As someone who stands 6ft 4in tall, I speak with some authority on what it’s like to bump your head. It hurts. It’s irritating. And, if you’re in a public place, it’s a bit embarrassing.
Hillary Clinton is only 5ft 5in, but it’s a safe bet that she knows the feeling, on a rather different scale, after cracking her head on the glass ceiling in her failed bid for the US presidency.
Her expected victory was supposed to be the crowning glory in a female takeover of some of the world’s most important seats of power. In the end, it wasn’t to be, and however complex the toxic sludge that swept Donald Trump to victory, it’s undeniable that sexism played a part.
The extent to which sexism continues to afflict politics and public life is addressed in an interview in this week’s Times Higher Education with the former Australian prime minister Julia Gillard.
Perhaps best known outside Australia for an extraordinary take-down of her then-opposite number (and later successor), Tony Abbott, in which she refused to be “lectured on misogyny” by a politician whose own shortcomings she proceeded to list one by one, Gillard is perfectly positioned to comment on the issue. Now a visiting professor at the Policy Institute at King’s College London, she tells THE that “sexism – and, particularly, sexism as it confronts women leaders – is now one of the issues in global conversations of our time”.
Her analysis could easily be applied to academia. There are numerous factors at play, but one of the most fundamental issues is the skewed representation of women within different academic fields.
Their hypothesis is that the gender imbalance is a problem that extends well beyond the confines of science, technology, engineering and mathematics, the context in which it is usually discussed. For example, they point out that women earn about 70 per cent of all PhDs awarded in the US in psychology, but less than 35 per cent in philosophy.
A possible explanation, they suggest, is that women are under-represented in disciplines where researchers believe that raw, innate talent is the main requirement for success. Using a large-scale study of academics in 30 disciplines, they compare this “brilliance-required” hypothesis with three other possible explanations: gender differences in the willingness to work long hours; selectivity of entrants; and the balance between a systematic and empathetic approach to the field in question.

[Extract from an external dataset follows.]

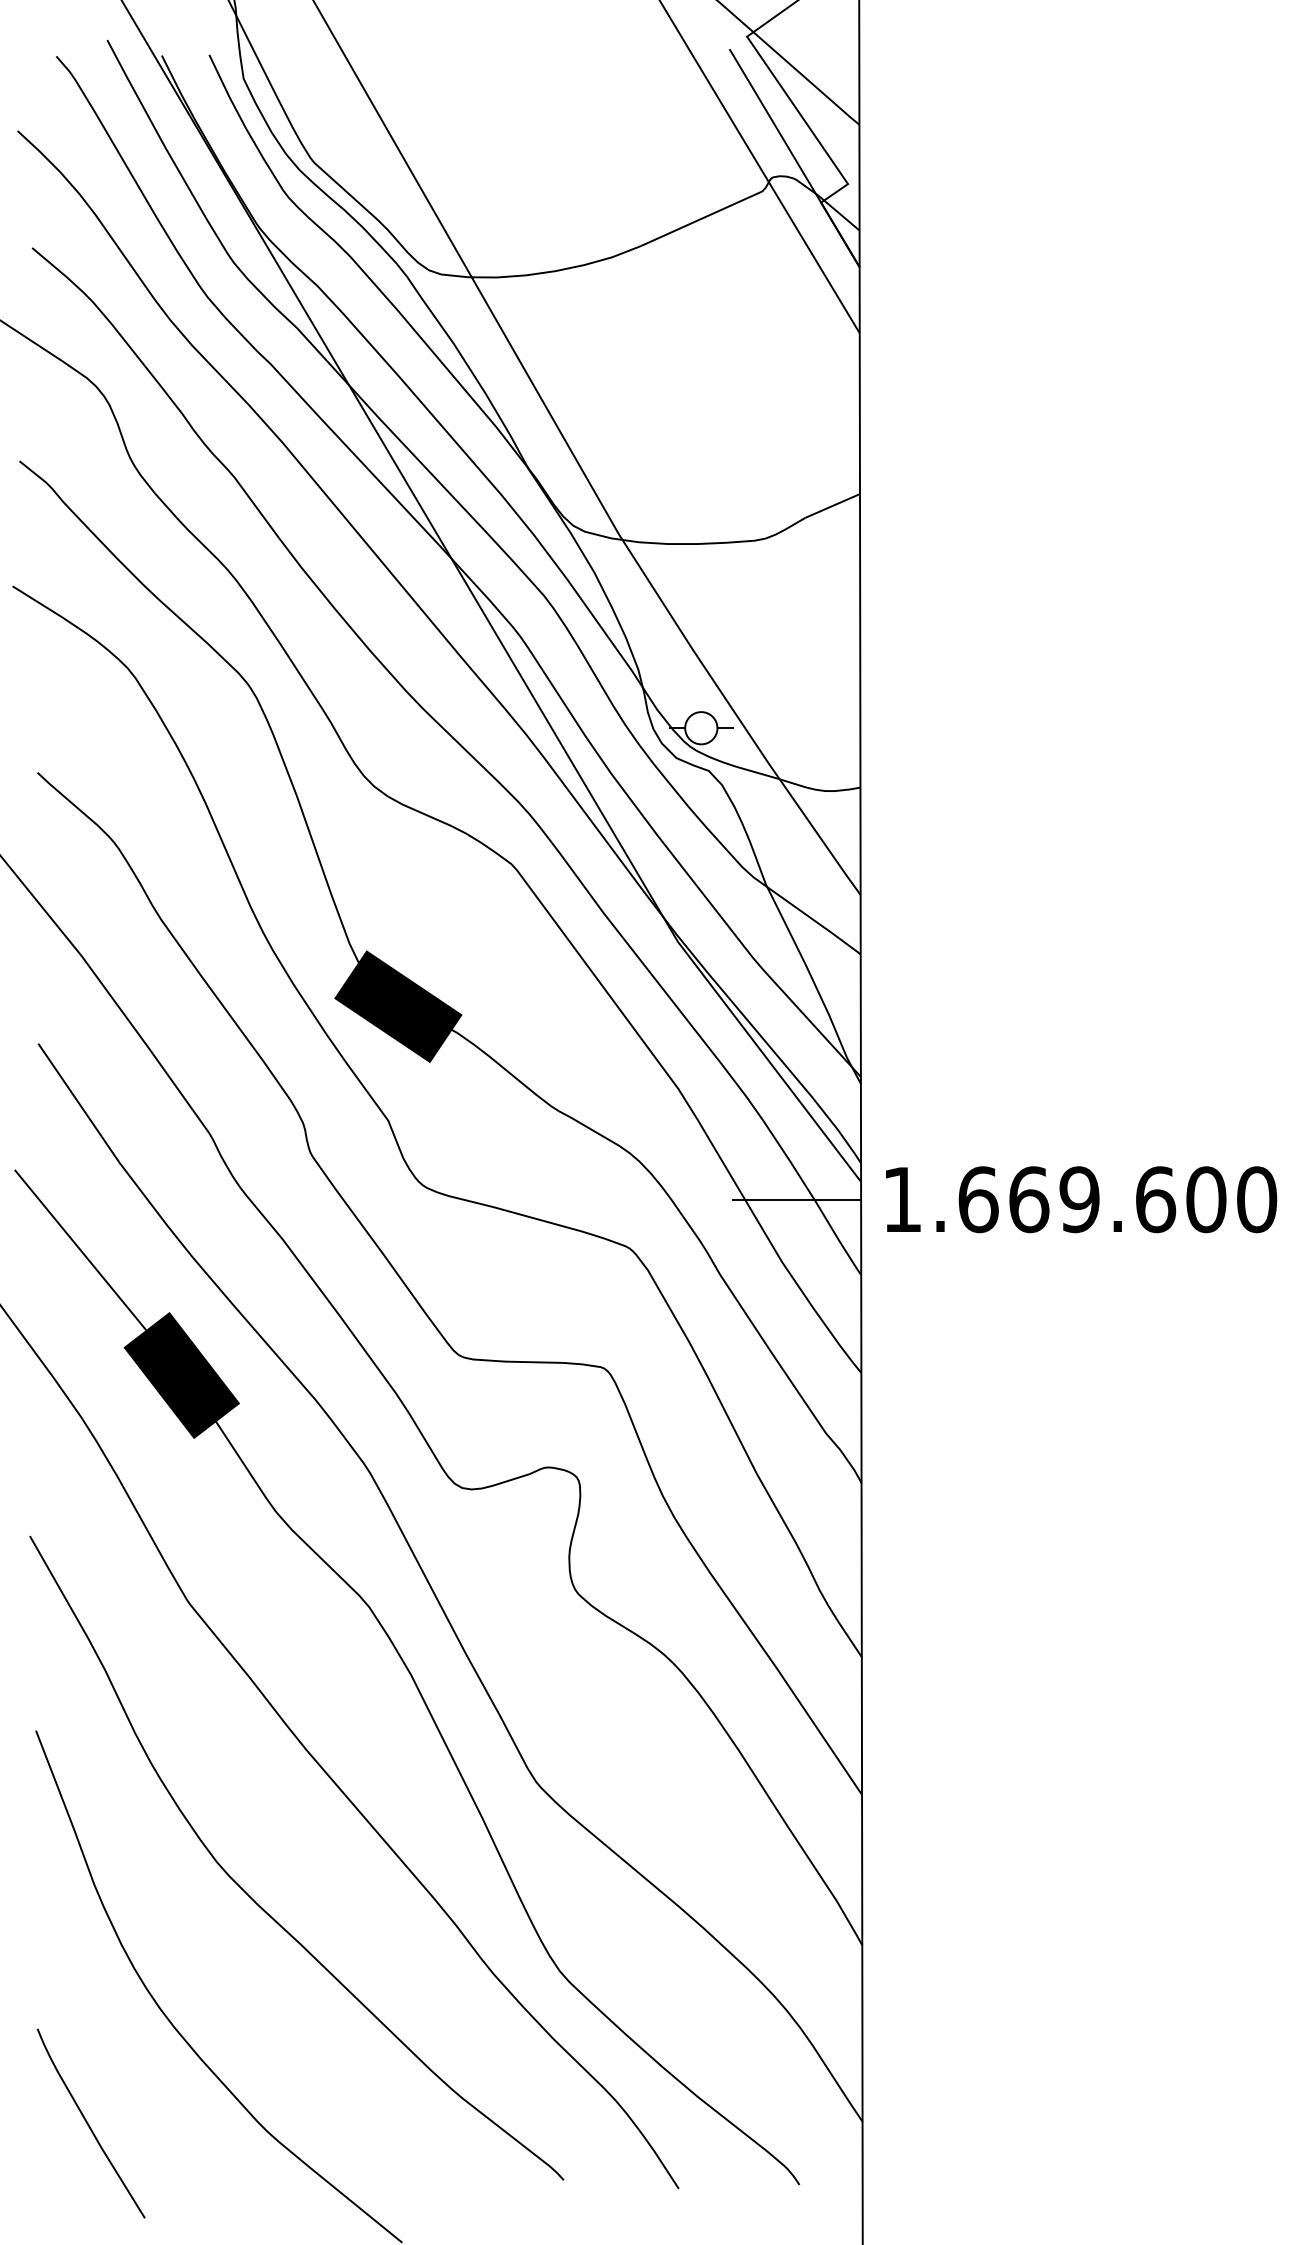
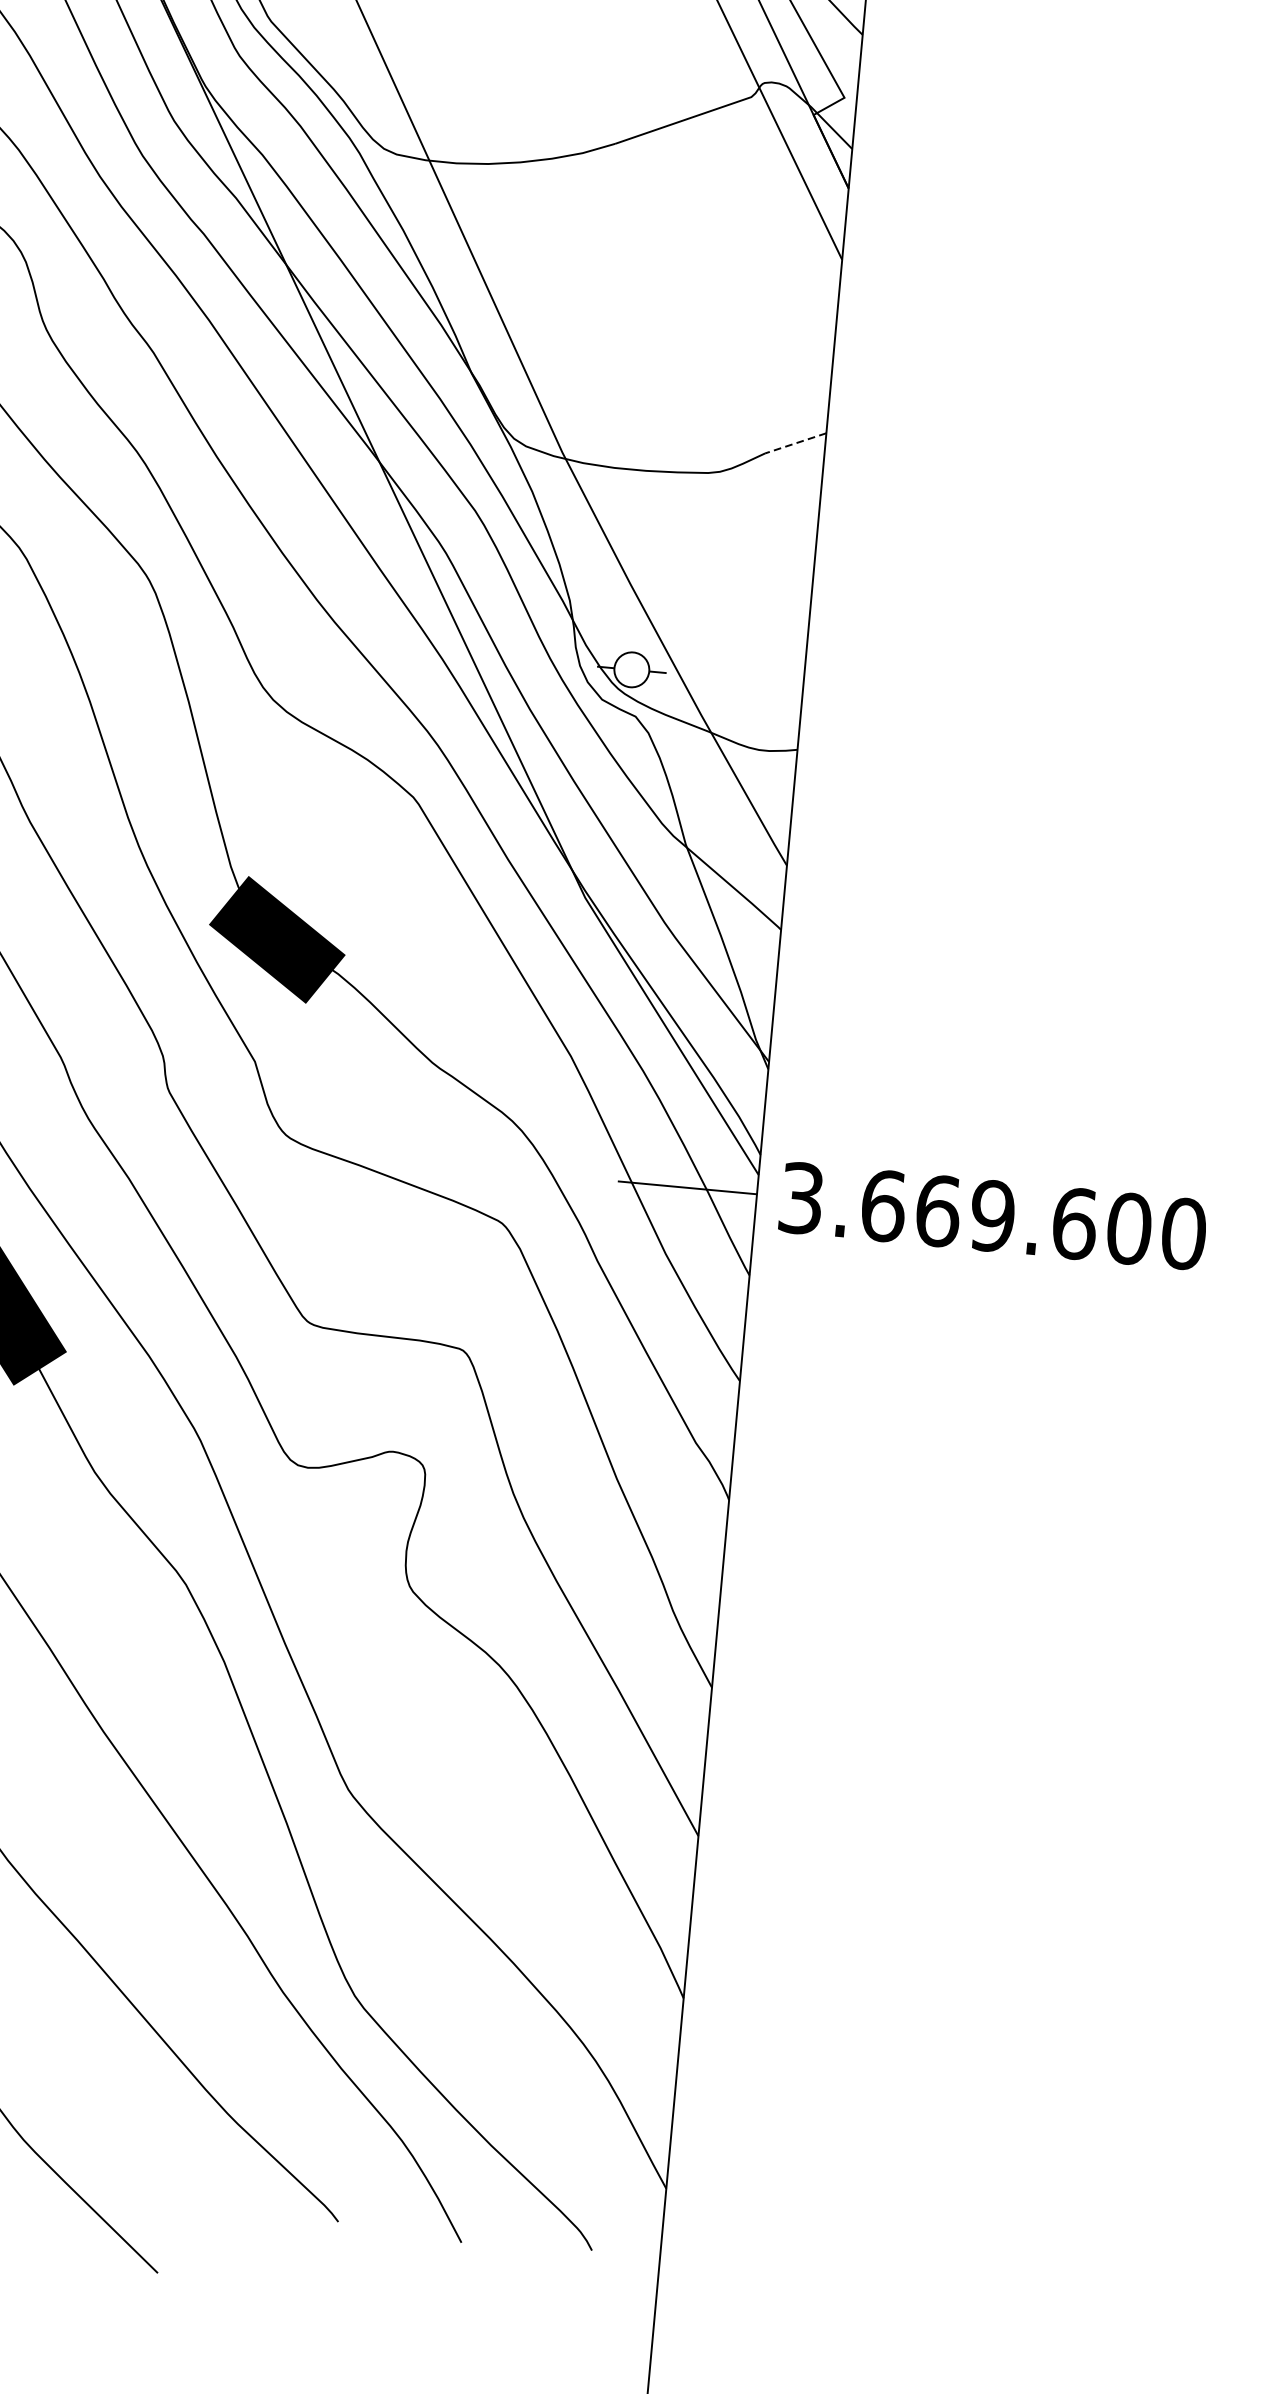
line: (832, 505) -> (795, 442), solid -> dashed
text: (902, 1199) -> (801, 1198), 1.669.600 -> 3.669.600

Of these hypotheses, the authors find that what they call “field-specific ability beliefs” are the only significant predictor of female representation (a correlation that may be explained in part by the fact that such prejudices make fields significantly less welcoming to women).
It may not shock you too much to hear that the model also works as a predictor of representation among African American scholars – for the avoidance of doubt, the authors point out that “the case has not been made that either group is less likely to possess innate intellectual talent (as opposed to facing stereotype threat, discrimination and other such obstacles)”.
The conclusions of the paper, “Expectations of brilliance underlie gender distributions across academic disciplines”, may not surprise but they’re vitally important. Because, as Gillard says: “This conversation [about the impact of sexism] is increasingly being had – and being had with more sophistication. Ultimately, problems of discrimination only get fixed and resolved if a spotlight is shone on them.”